3) Data isn’t enough
Our industry has become so captivated by the promise of “big data” that we’ve forgotten it’s just one component in an overwhelmingly complex process. Even if we had perfect data, our campaigns would still be inexact and unpredictable. Worse, advertisers are increasingly discovering that data is nowhere near as powerful as was once promised – and it’s just not enough.
The digital era has afforded us unparalleled efficiency, an abundance of inexpensive media, and countless ways to interact. But while we have all made enormous strides, the number of consumers – and wallets – remains constant. Yes, you’ve got better at targeting but so have your competitors so you’re simply on a higher, but still level playing field.
4) The wrong incentives
This one is about the industry shooting itself in the foot – and then the other one.
The demand for low-cost impressions fuelled the rise of “clickbait” – cheap content designed to support punchy headlines and lure readers to click yet another page. Most users stay for only a few seconds before moving on. And why not? Success is driven by low engagement; a lingering user is not driving additional impressions.

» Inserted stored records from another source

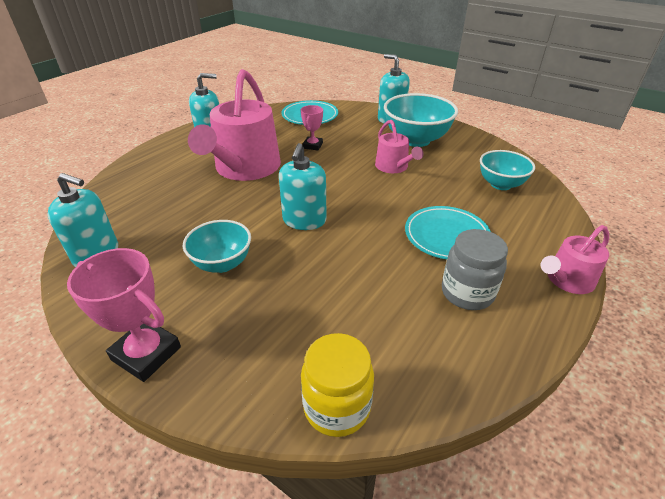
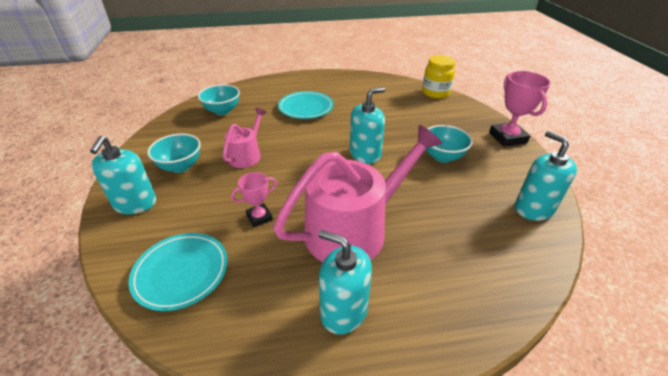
camera: 135 degrees left, 0 degrees up
(416, 140) = (180, 166): turquoise bowl -> turquoise bowl, size x0.63
(467, 293) = (340, 91): grey jar -> none
(567, 280) = (296, 77): pink watering can -> none

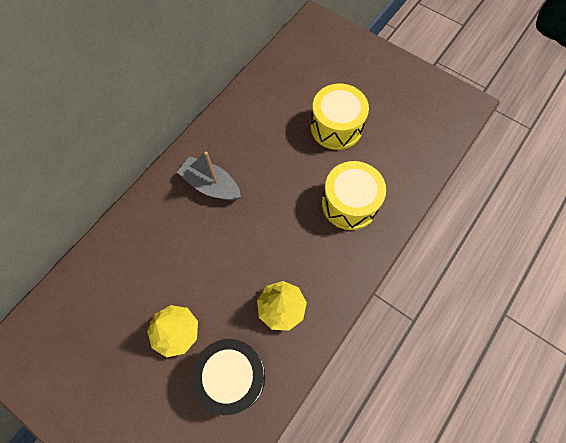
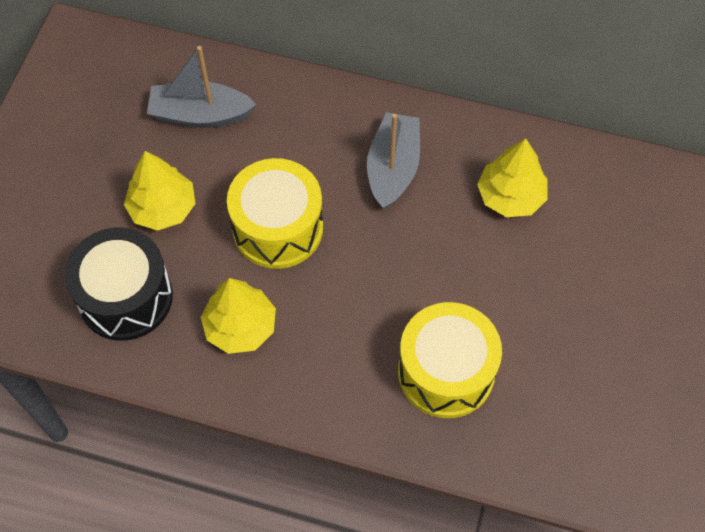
camera: 70 degrees right, 5 degrees down
(116, 286) = (200, 114): none -> grey boat
(256, 133) = (510, 196): none -> yellow tree
(336, 127) = (580, 310): yellow drum -> yellow drum (278, 228)

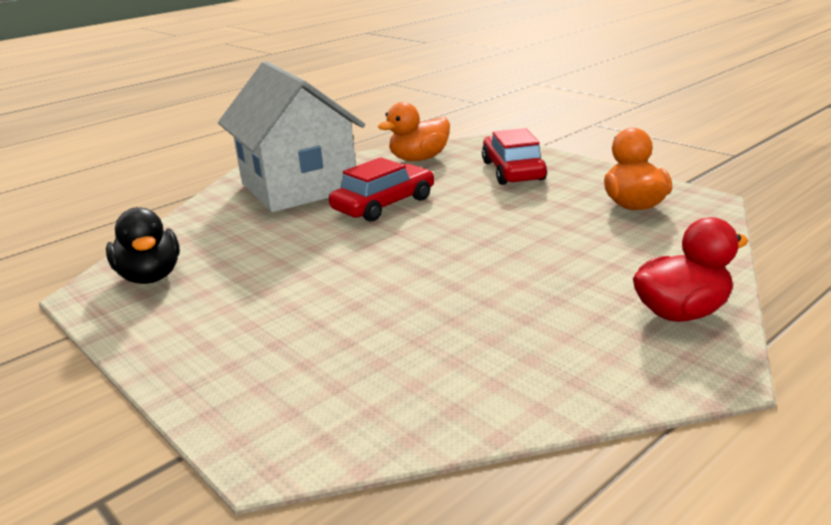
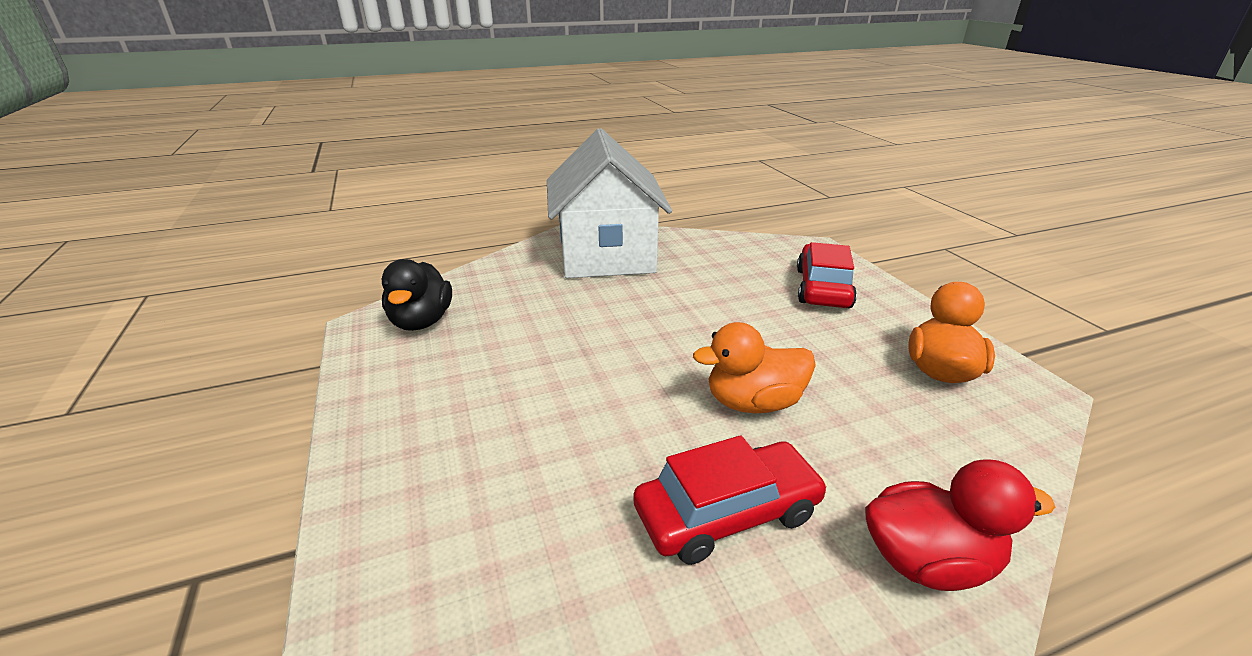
camera: 20 degrees right, 5 degrees up
(384, 204) = (670, 296): red car -> red car (727, 513)
(419, 159) = (735, 250): orange duck -> orange duck (753, 403)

Having a strategy to optimise to impressions or clicks encourages behaviour which abandons the very purpose of advertising in the first place. Two decades on, marketers have realised it’s time to fix this completely misguided and damaging tactic that rewards high-volume, low-involvement content.
Drum roll please
So, in light of all this, I believe engagement to be defined as someone’s active attention with advertising which is triggered by a signal they’re responding to it. It’s measured by the amount of time they spend with the ad.
A sign they’ve responded to it is important. As Dave Chaffey says in Smart Insights: “In a medium where only 0.06% of banner ads result in measurable consumer action, “seeing” the ad just isn’t enough.”
I acknowledge my definition loses the emotional value of engagement. However, it’s up to you to define performance and success – and then measure that accordingly.
Your online strategy should be optimised to the measurable event closest to your goal – and the most important goal is to ensure consumers are engaging with your brand.
As with any strategy, however, engagement has its place. If every aspect of advertising demanded full engagement, consumers might be too fatigued to shop. Advertising works best as an opening or conversation starter, preferably with a strong narrative and emotional salience.
Almost all advertising campaigns have a natural arc with three stages:
- First, a highly immersive story is presented
- Second, the consumer is offered additional supporting information
- Third, the message is reinforced with a series of reminders.
The role of video
Without a doubt, thoughtful integration of video – from a smooth, welcoming teaser video into a selective in-stream or rich media unit is the most reliable route to getting people to engage.
Video nearly doubles average dwell time, from 37 to 71 seconds. While users exposed to rich media ads are nearly three times more likely to browse the advertiser’s website, those exposed to video are six times more likely.
So, what are the best tips for getting people from the teaser into the full video ad?
People online are constantly bombarded by ads so the user opt-in experience must be welcoming not jarring. Our tests show that a gentle, periodically pulsing ‘peelback’ layer in the bottom corner of the teaser that exposes the brand logo and an invitation to “explore” further is the best method.
It’s worth including a clear countdown timer in the peelback upon rollover so the expectation is clearly signalled: ‘click’ or ‘rollover’ here to explore further.
The next, and penultimate, act is to make a smooth and clear transition to a large overlay video experience, with the original site the user was viewing greyed out in the background. Finally, the video should shrink slightly to reveal interactive elements that the user may engage with. These transitions serve three purposes:
- 1. It gives the user multiple opportunities to realise they are entering an ad experience and therefore, fully qualify the user.
- 2. If the billing point – the moment in the ad at which the advertiser is charged for the engagement – is further along (i.e. several seconds) into the transitions, advertisers are encouraged to make it a smoother experience for users, thus, minimising potential drop-off.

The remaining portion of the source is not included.